LTC Rolle's military awards include a Joint Commendation Medal with Combat "C" device, the NATO non-article 5 medal, the Afghanistan Campaign Medal with bronze star device, the Meritorious Service Medal, Army Commendation Medal with four Oak Leaf Clusters, the Global War on Terror Service Medal, the Army Achievement Medal, the National Defense Service Medal, the Army Reserve Component Achievement Medal with Oak Leaf Cluster, the Armed Forces Reserve Medal with "M" device and hourglass device, and the Army Service Ribbon.

==Acting==
Rolle began acting in local community theater productions put on by the Fredericktowne Players, Montgomery Playhouse, and No Dog Theater Productions. He went on to supporting roles in the independent films Substance and Money Matters as well as various commercials and training films.

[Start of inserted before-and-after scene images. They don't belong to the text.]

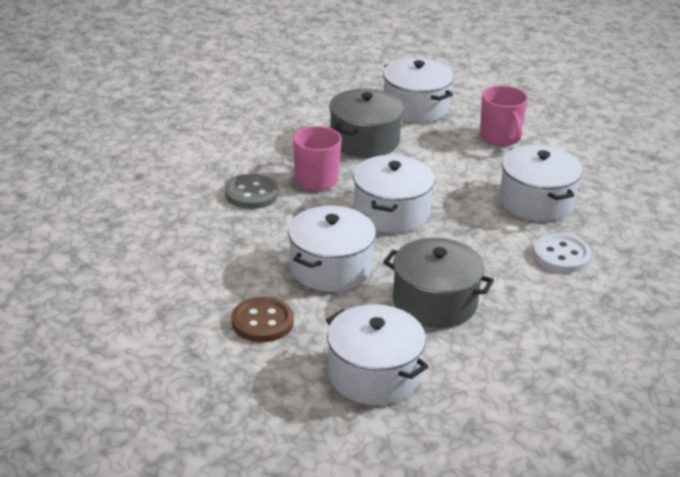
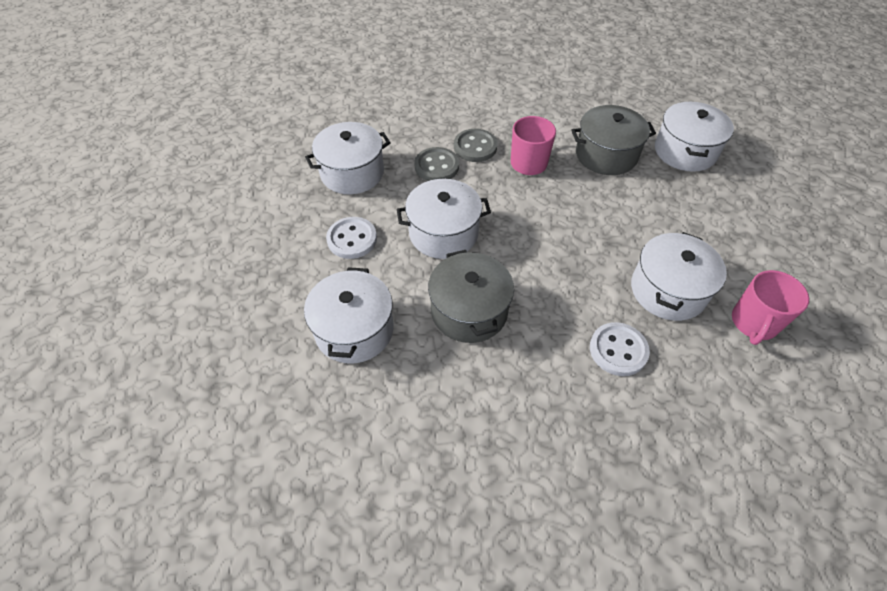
camera: 50 degrees right, 20 degrees up
(243, 227) = (436, 166): none -> grey button
(262, 322) = (352, 239): brown button -> white button
(391, 212) = (543, 221): white pot -> white pot (352, 173)
(500, 138) = (719, 217): pink mug -> pink mug (753, 323)

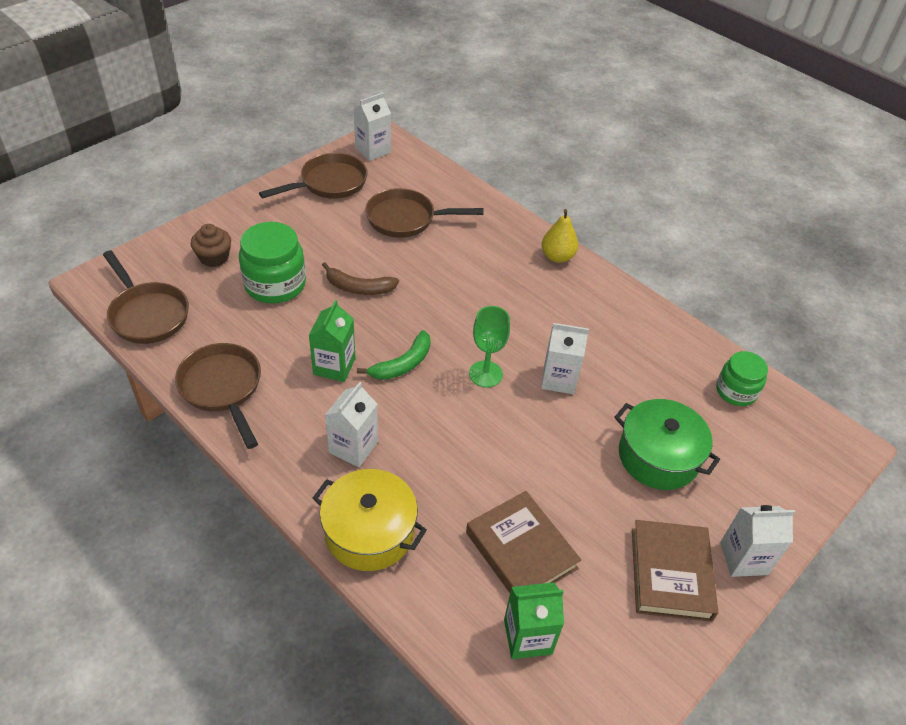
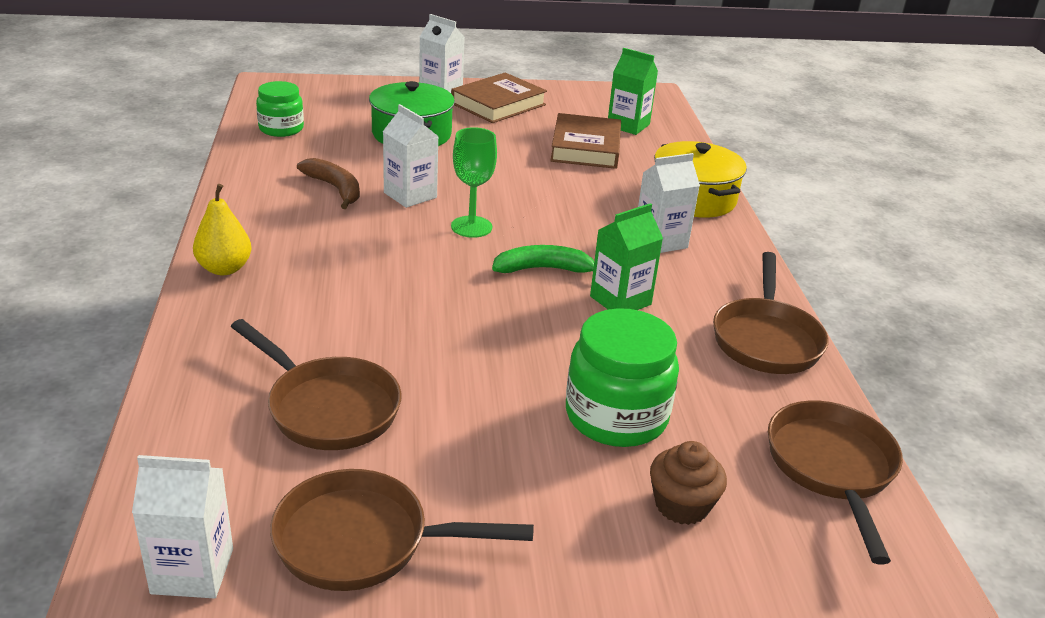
camera: 140 degrees left, 15 degrees down
(359, 288) = (507, 357): brown banana -> brown banana (335, 189)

In July 2010, he joined the cast of Brad Meltzer's Decoded, which premiered December 2, 2010, on the History Channel as an investigator and legal expert who looks into alleged conspiracies and unsolved mysteries around the world.

==Writing==
Rolle is also a published author whose first novel Prime Suspect was released in the fall of 2025. The fictional work is a crime thriller taking place in Rolle's hometown of Frederick, Maryland.

==In the media==
Rolle has appeared on national television and radio programs such as Larry King Live, The O'Reilly Factor, Fox News Live with Rita Cosby, CNN's Burden of Proof and others. He has been quoted in the Washington Post, the Los Angeles Times, and the New York Times as an expert on criminal defense and criminal law.

==Personal life==
Rolle resides in Frederick County, Maryland. He has two grown children of his own. His late father-in-law was former state's attorney and judge J. Thomas Nissel.